A programming language is strongly typed if type errors are always detected.

We consider two types of type compatibility: name type compatibility and structure type compatibility.

In fact, object-oriented languages also face the issue of object compatibility, but this will be addressed later in the semester.

Variable scopes: the scope of a variable is the range of program statements in which the variable is "visible".

For example, the scope of a variable declared within a C++ function is local to that function - it cannot be referenced from outside the function.

The local variables of a program unit or block are the variables which are visible within the block and which are also declared within that block.

The nonlocal variables of a program unit or block are the variables which are visible within the block but which are not declared within it.

Static scoping means the scopes of variables are identified prior to run time, whereas dynamic scoping means variable scopes are identified during execution.

In languages like Pascal, subprograms can be nested, creating a heirarchy of scopes.

If a language uses static scoping, then it is possible prior to execution time (e.g. by the compiler) to determine which variable is referenced by the use of an identifier at any point in the code.

In the case of C++, if an identifier matches a local variable (or parameter) then it is assumed that variable is the one being referenced, otherwise the match is to any global variable using the identifier. (Though you can force a match to the global variable, bypassing the local, by preceding the identifier name with "::".)

For example:

int Result;    // global variable

int AddThree(int y)
{
   int result;        // local variable

   result = y + 3;    // assign y+3 to local variable

   // now add contents of global variable to local variable
   result = result ::result; 

   return(result);
}
In addition to allowing variables to be local to a subroutine, some languages allow variables to local to a block.

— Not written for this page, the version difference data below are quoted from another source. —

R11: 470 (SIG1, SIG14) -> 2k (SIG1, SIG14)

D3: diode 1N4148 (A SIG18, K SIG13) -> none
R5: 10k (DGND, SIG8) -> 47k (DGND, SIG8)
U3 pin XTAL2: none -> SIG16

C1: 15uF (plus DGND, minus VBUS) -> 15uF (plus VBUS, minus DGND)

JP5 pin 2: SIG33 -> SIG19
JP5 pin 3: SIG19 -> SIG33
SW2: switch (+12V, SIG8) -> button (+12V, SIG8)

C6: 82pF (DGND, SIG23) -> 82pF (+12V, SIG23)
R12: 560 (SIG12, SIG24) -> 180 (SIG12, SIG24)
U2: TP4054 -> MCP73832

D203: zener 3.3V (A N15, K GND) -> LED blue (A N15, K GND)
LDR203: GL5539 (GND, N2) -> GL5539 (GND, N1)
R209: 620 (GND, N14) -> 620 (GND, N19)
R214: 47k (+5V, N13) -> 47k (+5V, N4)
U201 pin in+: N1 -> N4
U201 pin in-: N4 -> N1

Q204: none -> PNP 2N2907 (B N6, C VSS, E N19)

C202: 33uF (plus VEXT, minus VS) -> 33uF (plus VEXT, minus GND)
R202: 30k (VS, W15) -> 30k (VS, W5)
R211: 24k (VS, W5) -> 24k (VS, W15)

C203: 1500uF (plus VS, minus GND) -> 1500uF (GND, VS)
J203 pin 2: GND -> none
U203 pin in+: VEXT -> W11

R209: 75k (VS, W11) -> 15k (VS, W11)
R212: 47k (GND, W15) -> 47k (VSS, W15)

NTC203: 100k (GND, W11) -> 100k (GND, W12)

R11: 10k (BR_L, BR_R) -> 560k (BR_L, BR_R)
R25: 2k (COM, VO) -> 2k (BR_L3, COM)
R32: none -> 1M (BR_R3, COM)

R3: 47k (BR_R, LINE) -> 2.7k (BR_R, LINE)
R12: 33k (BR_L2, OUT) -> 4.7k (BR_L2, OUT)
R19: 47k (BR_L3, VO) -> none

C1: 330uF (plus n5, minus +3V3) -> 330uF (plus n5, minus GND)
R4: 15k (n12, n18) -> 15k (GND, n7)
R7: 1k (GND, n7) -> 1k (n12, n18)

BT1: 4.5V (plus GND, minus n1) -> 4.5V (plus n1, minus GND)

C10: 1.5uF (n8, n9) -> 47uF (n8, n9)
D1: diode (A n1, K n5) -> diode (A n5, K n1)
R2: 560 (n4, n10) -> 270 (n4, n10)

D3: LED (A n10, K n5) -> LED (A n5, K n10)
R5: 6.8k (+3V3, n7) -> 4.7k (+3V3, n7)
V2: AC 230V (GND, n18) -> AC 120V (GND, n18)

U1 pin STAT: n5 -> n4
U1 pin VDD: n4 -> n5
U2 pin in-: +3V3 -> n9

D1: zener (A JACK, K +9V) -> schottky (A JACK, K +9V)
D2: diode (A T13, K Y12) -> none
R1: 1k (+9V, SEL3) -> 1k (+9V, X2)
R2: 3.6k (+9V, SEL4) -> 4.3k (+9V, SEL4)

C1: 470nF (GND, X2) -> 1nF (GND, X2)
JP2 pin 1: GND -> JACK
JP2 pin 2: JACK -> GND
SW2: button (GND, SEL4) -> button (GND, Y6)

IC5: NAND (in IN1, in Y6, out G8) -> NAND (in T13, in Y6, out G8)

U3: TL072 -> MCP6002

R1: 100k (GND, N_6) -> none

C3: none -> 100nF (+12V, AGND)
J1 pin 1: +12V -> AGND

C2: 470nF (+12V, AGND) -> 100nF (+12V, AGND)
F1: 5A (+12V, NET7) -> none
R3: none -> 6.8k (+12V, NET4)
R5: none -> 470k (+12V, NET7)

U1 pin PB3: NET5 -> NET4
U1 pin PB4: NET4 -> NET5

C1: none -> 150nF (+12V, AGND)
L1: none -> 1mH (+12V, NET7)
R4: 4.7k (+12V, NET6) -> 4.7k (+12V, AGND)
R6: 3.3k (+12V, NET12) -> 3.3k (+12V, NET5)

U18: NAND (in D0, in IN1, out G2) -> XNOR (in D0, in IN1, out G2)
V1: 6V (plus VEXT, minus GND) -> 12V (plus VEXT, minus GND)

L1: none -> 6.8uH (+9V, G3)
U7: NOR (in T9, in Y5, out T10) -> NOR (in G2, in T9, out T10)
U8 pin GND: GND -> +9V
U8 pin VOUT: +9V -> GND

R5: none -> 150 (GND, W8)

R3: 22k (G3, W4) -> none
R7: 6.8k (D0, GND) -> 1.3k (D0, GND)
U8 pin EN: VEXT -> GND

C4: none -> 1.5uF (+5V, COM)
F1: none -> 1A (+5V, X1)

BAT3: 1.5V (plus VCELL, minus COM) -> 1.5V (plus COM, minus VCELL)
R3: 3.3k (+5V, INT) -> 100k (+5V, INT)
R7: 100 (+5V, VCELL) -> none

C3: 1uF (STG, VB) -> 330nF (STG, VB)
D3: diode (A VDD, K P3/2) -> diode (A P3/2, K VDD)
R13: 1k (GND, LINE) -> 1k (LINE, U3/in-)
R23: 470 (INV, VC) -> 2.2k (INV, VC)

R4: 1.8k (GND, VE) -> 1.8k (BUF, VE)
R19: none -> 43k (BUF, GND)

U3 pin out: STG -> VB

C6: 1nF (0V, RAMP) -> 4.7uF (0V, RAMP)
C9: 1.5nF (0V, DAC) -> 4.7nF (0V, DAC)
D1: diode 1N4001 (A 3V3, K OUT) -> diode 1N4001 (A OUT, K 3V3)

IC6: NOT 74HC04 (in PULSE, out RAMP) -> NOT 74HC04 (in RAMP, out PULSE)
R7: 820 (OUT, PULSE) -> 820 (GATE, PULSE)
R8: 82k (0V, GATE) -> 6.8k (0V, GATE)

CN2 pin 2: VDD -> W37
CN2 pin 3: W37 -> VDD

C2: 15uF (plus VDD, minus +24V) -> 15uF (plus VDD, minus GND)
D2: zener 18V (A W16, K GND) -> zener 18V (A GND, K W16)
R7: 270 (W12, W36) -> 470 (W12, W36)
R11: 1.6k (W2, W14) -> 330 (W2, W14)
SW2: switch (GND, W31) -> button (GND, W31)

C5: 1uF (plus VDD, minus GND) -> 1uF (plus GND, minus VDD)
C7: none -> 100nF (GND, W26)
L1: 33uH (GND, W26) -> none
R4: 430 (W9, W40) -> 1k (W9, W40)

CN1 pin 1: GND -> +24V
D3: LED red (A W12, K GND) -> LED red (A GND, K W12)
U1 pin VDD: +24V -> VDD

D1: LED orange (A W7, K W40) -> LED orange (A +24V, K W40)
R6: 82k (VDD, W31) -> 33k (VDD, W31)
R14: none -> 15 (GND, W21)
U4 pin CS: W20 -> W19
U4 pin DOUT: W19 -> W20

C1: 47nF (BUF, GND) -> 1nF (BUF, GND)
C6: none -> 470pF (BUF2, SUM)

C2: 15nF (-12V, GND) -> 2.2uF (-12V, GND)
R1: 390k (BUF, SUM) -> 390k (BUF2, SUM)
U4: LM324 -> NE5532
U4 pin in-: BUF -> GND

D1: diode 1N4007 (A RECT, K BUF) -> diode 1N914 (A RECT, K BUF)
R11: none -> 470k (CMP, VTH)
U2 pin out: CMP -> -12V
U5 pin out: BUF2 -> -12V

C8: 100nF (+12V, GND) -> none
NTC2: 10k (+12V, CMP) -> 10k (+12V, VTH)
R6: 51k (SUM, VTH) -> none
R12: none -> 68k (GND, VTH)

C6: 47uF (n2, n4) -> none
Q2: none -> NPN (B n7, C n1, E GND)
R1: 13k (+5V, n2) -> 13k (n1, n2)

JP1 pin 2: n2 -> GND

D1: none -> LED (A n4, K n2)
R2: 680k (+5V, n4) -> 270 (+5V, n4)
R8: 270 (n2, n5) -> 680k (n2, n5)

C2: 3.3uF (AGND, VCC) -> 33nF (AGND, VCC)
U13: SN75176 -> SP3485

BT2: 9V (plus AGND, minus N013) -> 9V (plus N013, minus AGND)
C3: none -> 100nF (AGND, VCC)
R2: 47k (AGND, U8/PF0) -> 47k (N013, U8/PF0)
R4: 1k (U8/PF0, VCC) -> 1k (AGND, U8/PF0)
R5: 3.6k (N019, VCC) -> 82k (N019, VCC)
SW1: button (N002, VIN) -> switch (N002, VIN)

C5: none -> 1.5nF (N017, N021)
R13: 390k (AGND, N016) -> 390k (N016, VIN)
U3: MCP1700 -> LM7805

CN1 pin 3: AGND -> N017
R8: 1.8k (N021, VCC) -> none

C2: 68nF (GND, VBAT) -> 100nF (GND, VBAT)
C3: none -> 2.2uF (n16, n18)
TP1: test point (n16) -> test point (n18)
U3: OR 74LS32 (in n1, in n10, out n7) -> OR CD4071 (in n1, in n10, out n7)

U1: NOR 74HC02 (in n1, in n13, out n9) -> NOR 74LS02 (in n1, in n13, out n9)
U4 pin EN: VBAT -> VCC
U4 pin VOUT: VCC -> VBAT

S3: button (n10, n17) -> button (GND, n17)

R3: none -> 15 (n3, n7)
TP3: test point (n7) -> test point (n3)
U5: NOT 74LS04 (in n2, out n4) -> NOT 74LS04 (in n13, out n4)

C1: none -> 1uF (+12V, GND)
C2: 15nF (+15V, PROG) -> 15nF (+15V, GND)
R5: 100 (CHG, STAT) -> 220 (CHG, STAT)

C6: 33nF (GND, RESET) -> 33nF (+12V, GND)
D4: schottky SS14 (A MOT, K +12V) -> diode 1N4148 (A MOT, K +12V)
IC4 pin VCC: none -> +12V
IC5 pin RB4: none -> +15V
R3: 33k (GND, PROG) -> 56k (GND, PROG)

In C++, for example, a variable can be declared within a compound statement such as a for loop, while loop, or if statement:

 // assorted code
 while (x < 3) {
    int i; // i is visible only in the while loop
    // assorted code
 }
 // and more assorted code
(Actually, you'll find some non-standard C++ compilers fail to support these scoping rules.)

Dynamic scoping is supported in some versions of APL, LISP, and SNOBOL.

In dynamic scoping, the scope rules are based on the calling sequence of subroutines, not on the way in which they are "structurally" nested.

If an identifier does not match any variables in the current function, we search the function which called it to find any matching variables, then the function which called that, etc until a match is found.

Thus, an identifier in a particular function statement can refer to completely different variables in different executions of the same program!

Obviously this can raise significant concerns with respect to readability and reliability, and can require significantly more run time checking.

However, they can eliminate a great deal of parameter passing, since the relevant variables (and hence values) are implicitly visible to the called routine!